Un Jour Bien Ordinaire : un court métrage d’Ovidie sur le sexisme dans le porno

La plupart des amateurs de films pornos ignorent les conditions de travail des actrices de films pour adultes. Etre une femme et travailler dans le porno est une lutte quotidienne. En dehors des critiques dont elles sont la cible, les femmes sont également victimes de sexisme ordinaire dans le milieu du porno.

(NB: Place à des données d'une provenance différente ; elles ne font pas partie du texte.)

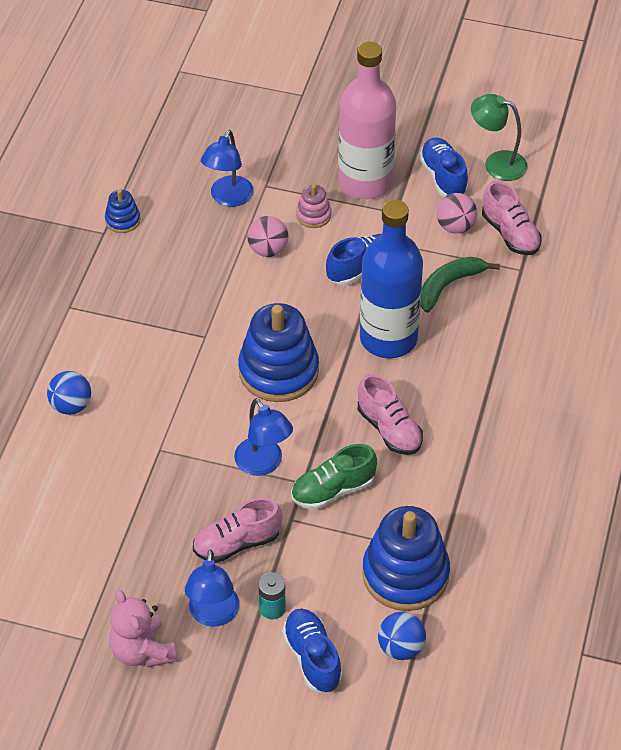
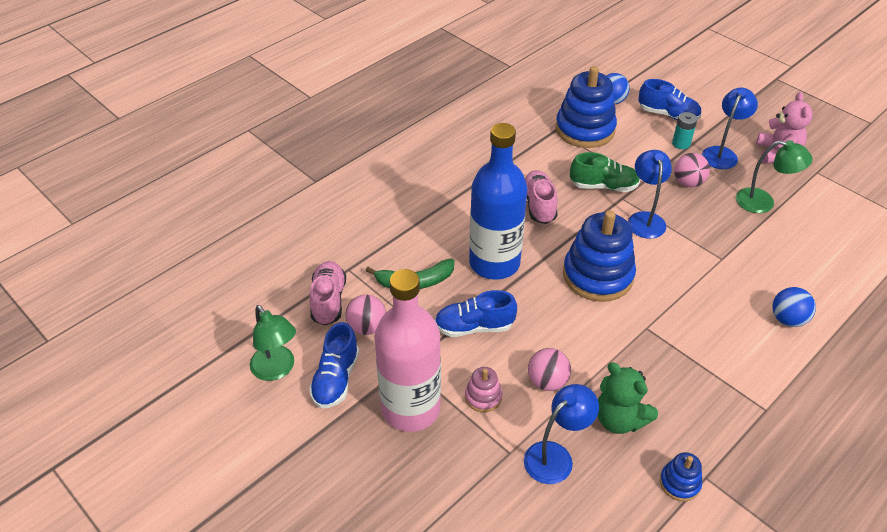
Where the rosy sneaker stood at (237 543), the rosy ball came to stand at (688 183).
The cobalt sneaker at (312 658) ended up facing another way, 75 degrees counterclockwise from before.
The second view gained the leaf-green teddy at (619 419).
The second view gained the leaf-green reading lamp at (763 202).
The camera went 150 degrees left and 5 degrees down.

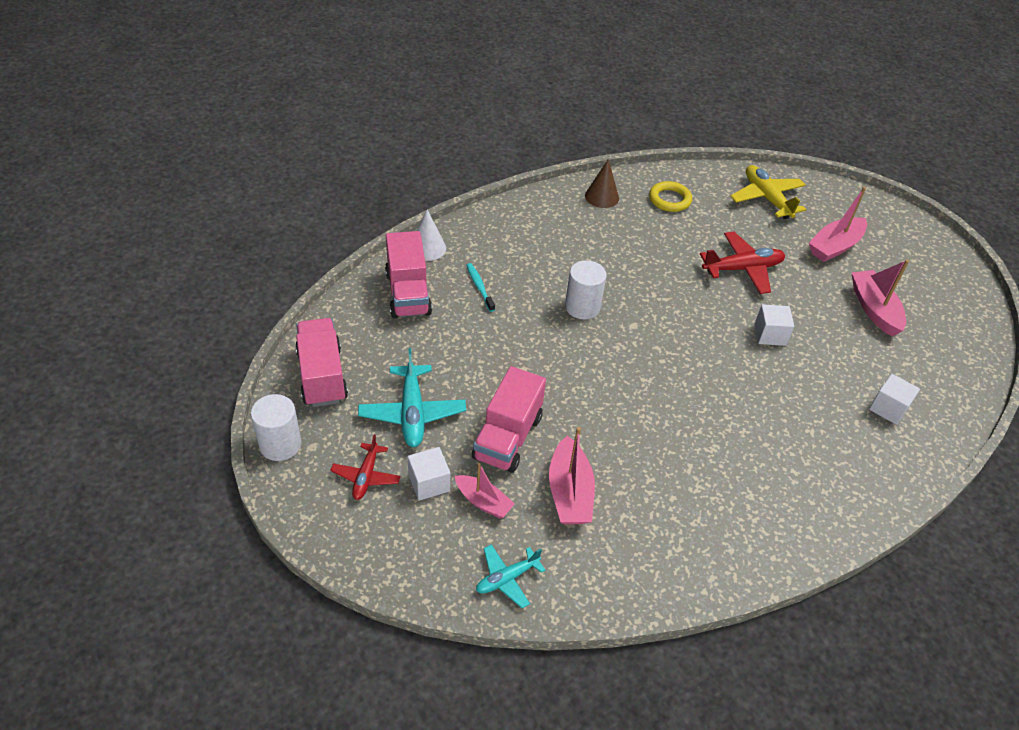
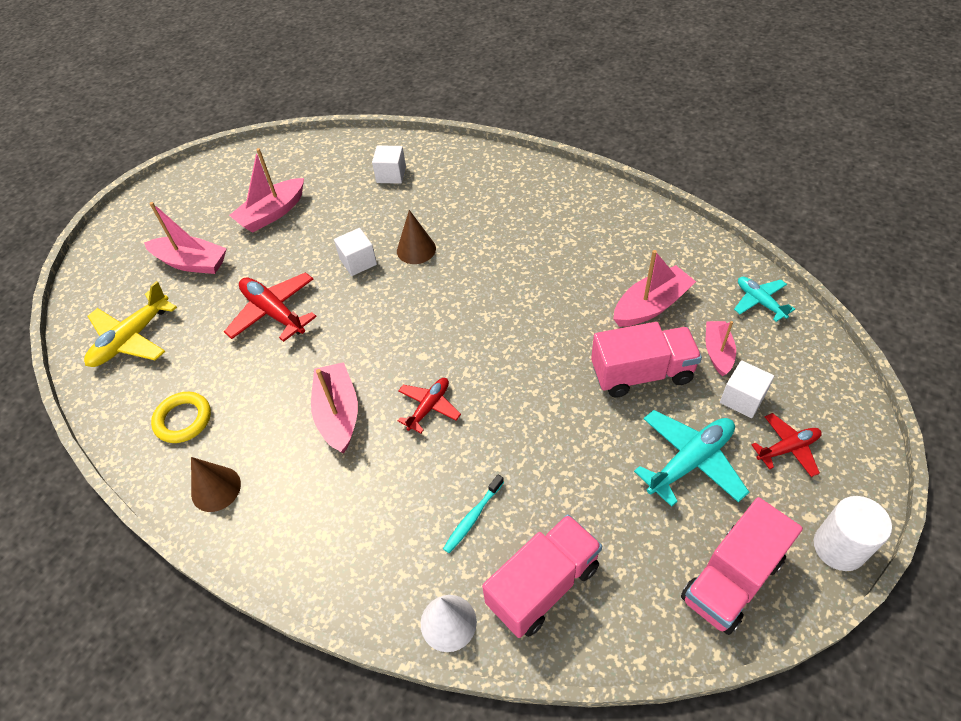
The turquoise toy plane at (507 578) ended up facing another way, 150 degrees counterclockwise from before.
Where the white cylinder shape stood at (582 307), the crimson toy plane came to stand at (429 407).
The second view gained the rosy boat at (338 414).
The second view gained the brown cone at (416 249).
The camera went 115 degrees left and 5 degrees up.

Pour attirer l’attention du public sur ce phénomène, la réalisatrice Ovidie, aussi connue pour être une des pionnières du porno féministe en France, a décidé d’écrire un court métrage dans lequel elle dénonce le sexisme dans le porno.

crédits Pixabay

Ce film, intitulé « Un Jour Bien Ordinaire, » a été diffusé le 8 mars 2020 à l’occasion de la journée internationale des femmes sur Canal+.

Un court métrage qui s’inspire du vécu d’Ovidie

Ovidie a co-réalisé ce court-métrage avec Corentin Coёplet. Dans ce film, la réalisatrice se livre et nous raconte une partie de sa vie d’actrice porno. Elle a choisi d’aborder son œuvre d’une façon différente avec « une inversion des pouvoirs et des genres. » On y voit le personnage principal, incarné par Benjamin Biolay, évoluer dans un milieu où les femmes dominent.

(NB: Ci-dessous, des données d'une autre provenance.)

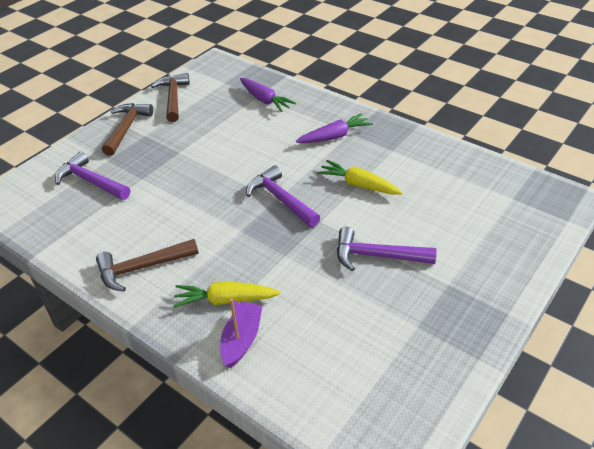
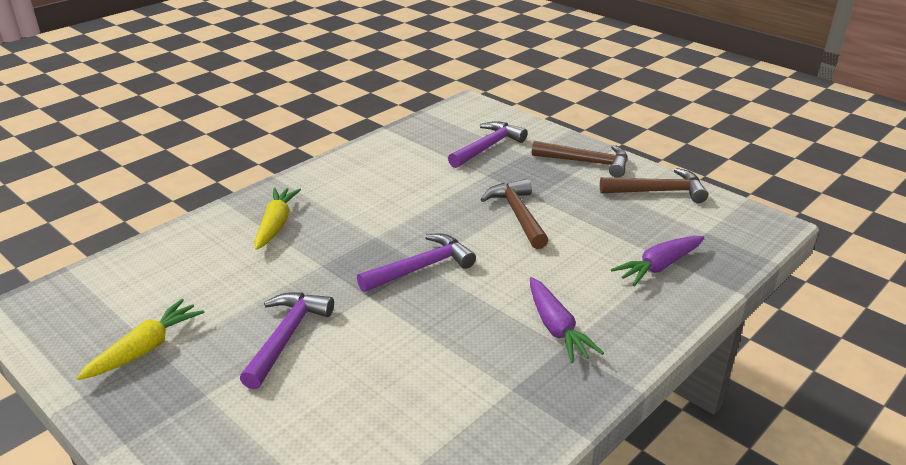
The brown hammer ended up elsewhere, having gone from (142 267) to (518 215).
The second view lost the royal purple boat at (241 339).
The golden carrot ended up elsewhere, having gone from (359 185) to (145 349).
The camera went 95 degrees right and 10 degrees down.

« C’est une auto-fiction sur une journée qui m’est arrivée il y a 20 ans, le 1er mai 1999. La première journée que j’ai passée sur un plateau, un plateau de film pornographique. J’avais envie que le rôle principal soit joué par un garçon dans un monde dystopique où le milieu est dirigé par des femmes. » a confié Ovidie au micro d’Europe 1.

Le sexisme ordinaire, une réalité dans le monde du porno

En optant pour cette inversion des pouvoirs, Ovidie avait un objectif bien précis : celui de choquer le public. « Il y a plein de petites agressions verbales qui passeraient crème si ça avait était une héroïne. Là, le fait que ce soit un garçon crée un sentiment d’étrangeté et on est encore plus choqué par ce qui se joue. »

La réalisatrice a opté pour une approche subtile, mais qui a certainement marqué les esprits des spectateurs. « Il n’y a rien de violent, de traumatisant, pas d’agressions sexuelles ni de violences physiques. Mais plein de violences verbales et de petites situations du quotidien. Quand on inverse les genres, on se rend compte à quel point c’est choquant. » a-t-elle déclaré.

Au casting de ce film, on retrouve également Romane Bohringer, Sophie Marie Larrouy et Pablo Cobo.